Morrer ou sobreviver em Marte?
De 1969 a 1970, o período de mais intensa “exceção política”, aqui no Brasil, quem exclamasse ou reclamasse a falta de democracia, de liberdade para manifestar descontentamentos políticos, suas opiniões ou ideologias diferentes da vigente, poderia ser denunciado, preso como “comunista” ou convidado a abandonar sua terra pelas disfarçadas palavras de “patriotismo”: “Brasil, ame-o ou deixe-o”. Para bom entendedor, esse provocativo dilema expressava mais intolerância e desrespeito às opiniões dos outros do que amor ao Brasil e especialmente a nós, compatriotas brasileiros. Tal slogan, expulsando-nos da nossa terra, era dito e repetido pelos bajuladores de plantão na praça fortificada do regime, divulgado em adesivos e abusivamente pela mídia, e também ensinado nas escolas.
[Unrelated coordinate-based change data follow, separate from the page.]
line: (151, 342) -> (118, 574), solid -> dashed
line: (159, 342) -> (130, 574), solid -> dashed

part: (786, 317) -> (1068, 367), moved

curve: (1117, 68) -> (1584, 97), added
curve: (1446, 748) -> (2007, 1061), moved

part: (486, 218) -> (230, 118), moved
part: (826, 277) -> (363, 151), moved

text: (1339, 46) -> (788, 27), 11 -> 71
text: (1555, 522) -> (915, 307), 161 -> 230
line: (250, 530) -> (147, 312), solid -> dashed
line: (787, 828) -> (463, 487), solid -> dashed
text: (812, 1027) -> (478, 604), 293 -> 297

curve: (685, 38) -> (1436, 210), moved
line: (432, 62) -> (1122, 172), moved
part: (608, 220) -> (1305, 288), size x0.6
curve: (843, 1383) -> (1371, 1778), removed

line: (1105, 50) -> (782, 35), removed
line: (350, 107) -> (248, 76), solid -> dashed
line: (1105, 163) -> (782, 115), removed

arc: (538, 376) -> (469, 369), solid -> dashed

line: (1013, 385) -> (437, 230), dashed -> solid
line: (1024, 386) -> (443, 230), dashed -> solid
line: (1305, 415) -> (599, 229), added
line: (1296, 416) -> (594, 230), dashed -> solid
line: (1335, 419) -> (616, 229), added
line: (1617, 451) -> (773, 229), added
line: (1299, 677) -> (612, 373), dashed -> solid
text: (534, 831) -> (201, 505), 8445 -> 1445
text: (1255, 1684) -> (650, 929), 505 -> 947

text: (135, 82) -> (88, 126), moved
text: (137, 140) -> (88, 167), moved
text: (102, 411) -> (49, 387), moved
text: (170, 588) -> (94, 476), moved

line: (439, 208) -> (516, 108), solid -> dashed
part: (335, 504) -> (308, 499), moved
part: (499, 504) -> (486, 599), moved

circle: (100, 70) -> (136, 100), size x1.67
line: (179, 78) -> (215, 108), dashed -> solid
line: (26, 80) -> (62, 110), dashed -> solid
Tal lembrança veio à tona quando li, neste jornal, a notícia de que, espontaneamente, “mais de cem mil pessoas se inscreveram para uma viagem sem volta a Marte, dentro de um projeto que pretende colonizar (como os portugueses, aqui, em 1500) o planeta a partir de 2023”, depois da Copa de 2014, daqui a dez anos. Mas, para isso, haveria “índios” marcianos? Provavelmente não, os indígenas e ao mesmo tempo alienígenas naquele chão encarnado serão os próprios pretensos colonizadores, desde que não encontrem, por lá, pessoas mais civilizadas do que eles... As inscrições para viagem a Marte se encerrarão no final deste mês, pois já contam com gente suficiente para fundar uma cidade bem populosa em Marte; a inscrição para a passagem só de ida custará 38 dólares ou 86 reais pagos a “Mars One”; ficando claro que o percurso da Terra a Marte durará entre sete a oito meses, mesmo sendo voo sem escala.
Tenho escutado, nos cafés e nas ruas, comentários que taxam tais esquisitos viajantes de suicidas, de loucos que deixarão o certo pelo incerto para construir tudo do início; talvez, aqui, as coisas andam mal construídas. Levarão suas culturas, bons e maus costumes. Se valorizarem a educação, corrigirão esses maus hábitos, fazendo das crianças, nascidas por lá, a juventude “janela” para uma nova sociedade. Dessas suscitadas conversas e justificativas, resta-nos a pergunta: aqui na terra, o egoísmo exacerbado, a perda dos valores, os desejos sem limite, a violência, a corrução teriam esgotado, nesses curiosos viajantes, qualquer esperança e idealismo por uma sociedade terrestre melhor, mais evoluída, mais humana, mais justa e com mais amor? Quem sabe? Creio que esses homens e mulheres em mudança, pais de novos marcianos, sobreviverão a todos os obstáculos e intempéries e, superando essas dificuldades, construirão, naquele planeta vermelho, um mundo mais feliz...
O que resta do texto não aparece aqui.